There's 3 very common reasons

  • You're debugging optimized code. This rarely works - optimized code can be reordered/inlined/precomputed/etc. to the point there's no chance whatsoever to map it back to the source code.

  • You're not debugging, for whatever reason, the binary matching the current source code.

  • You've invoked undefined behavior somewhere - if whatever stuff your code did, it has messed around with the scaffolding the debugger needs to keep its sanity. This is what usually happens when you get a segfault and you can't get a sane stack trace, you've overwritten/messed with the information(e.g. stack pointers) the debugger needs to do its job.

And probably hundreds more - of the stuff I personally encounter is: debugging multithreaded code; depending on gcc/gdb versions and various other things - there's been quite a handful debugger bugs.

nos
I put $5 on the former. Btw, if you want to avoid rebuilding your entire app as a debug build, you can disable optimizations individually per file via a pragma. It's dependent on what compiler you have, but in Visual Studio, for example, you could try #pragma optimize("", off).
EboMike
+1  A: 

One possible reason is that debuggers are as buggy as any other program!

But the most common reason for a debugger not showing the right source location is that the compiler optimized the code in some way, so there is no simple correspondence between the source code and the executable code. A common optimization that confuses debuggers is inlining, and C++ is very prone to it.

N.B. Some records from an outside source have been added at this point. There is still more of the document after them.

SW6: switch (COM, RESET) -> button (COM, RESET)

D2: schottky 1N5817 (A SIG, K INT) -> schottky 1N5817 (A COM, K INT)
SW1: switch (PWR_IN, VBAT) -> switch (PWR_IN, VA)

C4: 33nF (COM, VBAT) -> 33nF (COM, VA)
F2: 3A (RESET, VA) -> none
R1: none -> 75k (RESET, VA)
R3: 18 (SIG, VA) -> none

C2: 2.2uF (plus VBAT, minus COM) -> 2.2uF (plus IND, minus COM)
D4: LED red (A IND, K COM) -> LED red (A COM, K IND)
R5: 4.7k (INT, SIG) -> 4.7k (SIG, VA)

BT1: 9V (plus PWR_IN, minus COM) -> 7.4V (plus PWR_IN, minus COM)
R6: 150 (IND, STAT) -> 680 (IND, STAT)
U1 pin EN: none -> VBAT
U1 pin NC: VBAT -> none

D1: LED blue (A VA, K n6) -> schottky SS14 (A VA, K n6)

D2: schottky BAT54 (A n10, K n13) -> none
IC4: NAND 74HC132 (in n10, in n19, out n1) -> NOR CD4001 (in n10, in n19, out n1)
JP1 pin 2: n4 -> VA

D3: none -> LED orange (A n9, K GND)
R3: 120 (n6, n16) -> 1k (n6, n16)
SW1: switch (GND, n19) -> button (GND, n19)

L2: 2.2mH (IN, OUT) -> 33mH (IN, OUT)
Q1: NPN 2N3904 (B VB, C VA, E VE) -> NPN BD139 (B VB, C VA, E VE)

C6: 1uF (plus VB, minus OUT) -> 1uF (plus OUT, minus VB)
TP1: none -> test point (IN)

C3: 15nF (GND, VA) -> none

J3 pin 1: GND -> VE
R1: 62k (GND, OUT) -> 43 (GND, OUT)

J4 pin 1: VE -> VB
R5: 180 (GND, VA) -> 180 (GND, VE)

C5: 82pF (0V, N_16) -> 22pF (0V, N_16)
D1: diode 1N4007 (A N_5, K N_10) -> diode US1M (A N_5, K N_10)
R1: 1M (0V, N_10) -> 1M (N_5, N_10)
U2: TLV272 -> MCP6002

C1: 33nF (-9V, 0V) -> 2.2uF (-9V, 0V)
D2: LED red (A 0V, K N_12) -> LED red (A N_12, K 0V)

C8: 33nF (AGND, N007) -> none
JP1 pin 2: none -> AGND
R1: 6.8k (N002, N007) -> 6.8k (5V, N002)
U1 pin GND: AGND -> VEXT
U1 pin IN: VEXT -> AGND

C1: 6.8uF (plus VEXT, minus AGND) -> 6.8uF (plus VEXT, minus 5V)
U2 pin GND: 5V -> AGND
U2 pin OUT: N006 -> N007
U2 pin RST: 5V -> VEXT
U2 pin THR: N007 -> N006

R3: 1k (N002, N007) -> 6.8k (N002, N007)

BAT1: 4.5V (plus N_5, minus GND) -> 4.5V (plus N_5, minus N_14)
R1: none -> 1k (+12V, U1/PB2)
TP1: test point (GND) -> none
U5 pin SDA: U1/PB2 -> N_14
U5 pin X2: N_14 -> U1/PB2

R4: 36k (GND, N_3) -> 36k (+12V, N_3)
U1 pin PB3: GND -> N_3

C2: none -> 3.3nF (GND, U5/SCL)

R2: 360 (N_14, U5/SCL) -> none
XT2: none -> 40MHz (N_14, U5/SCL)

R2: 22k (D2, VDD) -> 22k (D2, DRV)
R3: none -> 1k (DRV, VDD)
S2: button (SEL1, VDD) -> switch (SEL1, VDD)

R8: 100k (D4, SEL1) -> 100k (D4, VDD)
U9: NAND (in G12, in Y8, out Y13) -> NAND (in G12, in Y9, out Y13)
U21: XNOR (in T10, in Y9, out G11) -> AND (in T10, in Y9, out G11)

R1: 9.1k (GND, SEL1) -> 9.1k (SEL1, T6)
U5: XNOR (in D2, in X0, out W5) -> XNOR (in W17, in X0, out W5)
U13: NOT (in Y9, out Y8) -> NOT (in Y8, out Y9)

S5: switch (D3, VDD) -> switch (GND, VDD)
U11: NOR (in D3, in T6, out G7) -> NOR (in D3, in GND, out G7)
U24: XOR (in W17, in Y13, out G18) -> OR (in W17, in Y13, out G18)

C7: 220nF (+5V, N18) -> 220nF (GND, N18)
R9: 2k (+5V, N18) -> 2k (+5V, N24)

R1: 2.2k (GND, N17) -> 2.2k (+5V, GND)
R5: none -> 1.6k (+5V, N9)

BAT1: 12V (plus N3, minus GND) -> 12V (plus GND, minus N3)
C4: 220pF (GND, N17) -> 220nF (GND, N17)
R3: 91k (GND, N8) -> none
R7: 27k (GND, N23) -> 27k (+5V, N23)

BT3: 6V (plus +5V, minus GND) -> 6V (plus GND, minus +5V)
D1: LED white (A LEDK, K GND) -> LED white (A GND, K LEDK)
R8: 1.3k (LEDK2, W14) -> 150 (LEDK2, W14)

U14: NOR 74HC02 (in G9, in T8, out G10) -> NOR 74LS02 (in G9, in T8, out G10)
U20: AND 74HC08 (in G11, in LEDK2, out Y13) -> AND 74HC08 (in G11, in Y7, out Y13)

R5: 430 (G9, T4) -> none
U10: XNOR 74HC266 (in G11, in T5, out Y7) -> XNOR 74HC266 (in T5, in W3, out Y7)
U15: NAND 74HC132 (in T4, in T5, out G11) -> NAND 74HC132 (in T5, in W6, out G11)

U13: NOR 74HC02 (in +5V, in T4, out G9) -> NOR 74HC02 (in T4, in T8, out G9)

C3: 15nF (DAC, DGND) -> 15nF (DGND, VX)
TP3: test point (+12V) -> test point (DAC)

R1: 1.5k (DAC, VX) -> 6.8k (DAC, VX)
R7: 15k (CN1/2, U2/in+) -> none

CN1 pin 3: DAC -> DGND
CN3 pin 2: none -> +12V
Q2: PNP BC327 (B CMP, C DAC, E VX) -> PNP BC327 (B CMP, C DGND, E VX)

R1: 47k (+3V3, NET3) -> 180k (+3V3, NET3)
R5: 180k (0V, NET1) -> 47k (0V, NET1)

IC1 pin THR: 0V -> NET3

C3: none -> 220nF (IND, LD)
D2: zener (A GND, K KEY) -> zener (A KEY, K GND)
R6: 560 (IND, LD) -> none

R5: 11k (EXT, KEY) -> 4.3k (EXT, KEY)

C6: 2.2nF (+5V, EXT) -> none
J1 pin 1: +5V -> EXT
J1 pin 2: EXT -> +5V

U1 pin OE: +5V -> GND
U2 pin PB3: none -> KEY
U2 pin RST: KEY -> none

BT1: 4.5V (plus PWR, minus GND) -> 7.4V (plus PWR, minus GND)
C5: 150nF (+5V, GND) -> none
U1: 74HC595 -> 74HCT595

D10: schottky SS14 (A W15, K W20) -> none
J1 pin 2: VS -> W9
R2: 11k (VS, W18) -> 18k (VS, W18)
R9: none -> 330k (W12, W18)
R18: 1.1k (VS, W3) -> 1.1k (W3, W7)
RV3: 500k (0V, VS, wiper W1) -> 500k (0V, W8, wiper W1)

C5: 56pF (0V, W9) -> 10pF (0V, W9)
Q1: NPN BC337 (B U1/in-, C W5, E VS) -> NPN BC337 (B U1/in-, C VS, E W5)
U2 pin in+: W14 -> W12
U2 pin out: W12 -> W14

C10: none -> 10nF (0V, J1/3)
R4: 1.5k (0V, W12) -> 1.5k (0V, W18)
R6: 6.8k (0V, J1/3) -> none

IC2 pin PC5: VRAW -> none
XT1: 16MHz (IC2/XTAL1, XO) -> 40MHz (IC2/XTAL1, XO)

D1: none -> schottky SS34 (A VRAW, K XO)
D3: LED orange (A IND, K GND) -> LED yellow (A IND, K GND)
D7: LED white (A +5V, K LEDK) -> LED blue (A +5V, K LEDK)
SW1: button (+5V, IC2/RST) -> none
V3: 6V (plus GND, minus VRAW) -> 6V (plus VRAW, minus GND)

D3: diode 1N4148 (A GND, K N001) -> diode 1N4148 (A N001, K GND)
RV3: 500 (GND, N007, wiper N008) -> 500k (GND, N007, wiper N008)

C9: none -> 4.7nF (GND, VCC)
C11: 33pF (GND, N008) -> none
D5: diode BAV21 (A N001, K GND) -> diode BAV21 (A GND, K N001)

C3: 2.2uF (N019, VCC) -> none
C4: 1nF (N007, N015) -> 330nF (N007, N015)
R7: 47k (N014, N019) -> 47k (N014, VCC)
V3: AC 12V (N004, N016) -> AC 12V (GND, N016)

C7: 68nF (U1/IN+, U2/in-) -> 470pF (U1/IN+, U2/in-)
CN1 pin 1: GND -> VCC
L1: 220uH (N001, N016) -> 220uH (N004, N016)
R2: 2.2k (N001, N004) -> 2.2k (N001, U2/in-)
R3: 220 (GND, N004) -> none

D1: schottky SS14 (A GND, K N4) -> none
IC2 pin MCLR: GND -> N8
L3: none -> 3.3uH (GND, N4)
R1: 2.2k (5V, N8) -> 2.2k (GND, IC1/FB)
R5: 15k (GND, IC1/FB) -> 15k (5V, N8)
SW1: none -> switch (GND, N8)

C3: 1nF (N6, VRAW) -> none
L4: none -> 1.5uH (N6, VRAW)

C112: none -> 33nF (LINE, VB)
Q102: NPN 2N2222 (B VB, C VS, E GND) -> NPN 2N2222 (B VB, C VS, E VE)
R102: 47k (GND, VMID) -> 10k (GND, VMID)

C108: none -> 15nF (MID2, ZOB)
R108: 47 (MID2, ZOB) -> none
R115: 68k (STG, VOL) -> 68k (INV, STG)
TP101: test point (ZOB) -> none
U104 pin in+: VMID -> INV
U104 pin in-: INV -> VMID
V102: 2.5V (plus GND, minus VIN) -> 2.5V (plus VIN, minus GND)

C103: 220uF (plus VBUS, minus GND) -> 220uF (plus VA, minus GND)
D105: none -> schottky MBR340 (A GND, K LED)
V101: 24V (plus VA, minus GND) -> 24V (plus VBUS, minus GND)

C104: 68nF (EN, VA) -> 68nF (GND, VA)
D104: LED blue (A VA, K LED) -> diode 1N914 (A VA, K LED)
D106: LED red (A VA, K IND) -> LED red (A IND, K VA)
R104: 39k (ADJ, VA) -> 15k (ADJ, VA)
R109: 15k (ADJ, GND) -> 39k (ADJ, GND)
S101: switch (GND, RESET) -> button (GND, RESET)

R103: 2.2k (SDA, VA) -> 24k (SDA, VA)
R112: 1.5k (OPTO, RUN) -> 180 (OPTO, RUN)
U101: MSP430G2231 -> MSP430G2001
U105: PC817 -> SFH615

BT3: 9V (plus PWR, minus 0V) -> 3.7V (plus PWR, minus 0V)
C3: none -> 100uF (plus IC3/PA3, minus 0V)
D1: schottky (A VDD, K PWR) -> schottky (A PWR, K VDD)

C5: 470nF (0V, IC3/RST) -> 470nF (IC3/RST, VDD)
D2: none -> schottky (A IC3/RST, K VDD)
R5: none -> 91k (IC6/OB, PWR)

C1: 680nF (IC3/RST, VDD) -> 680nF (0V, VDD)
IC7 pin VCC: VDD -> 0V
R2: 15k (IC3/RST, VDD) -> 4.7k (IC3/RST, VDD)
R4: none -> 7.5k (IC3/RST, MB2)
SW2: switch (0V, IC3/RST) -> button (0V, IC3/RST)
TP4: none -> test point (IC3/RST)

For example, your string initialization routine was probably inlined into the function call, so as far as the debugger was concerned, there was just one function that happened to start with some string initialization code.

If you're tracking down an algorithm bug (as opposed to a coding bug that produces undefined behavior, or a concurrency bug), turning the optimization level down will help you track the bug, because the debugger will have a simpler view of the code.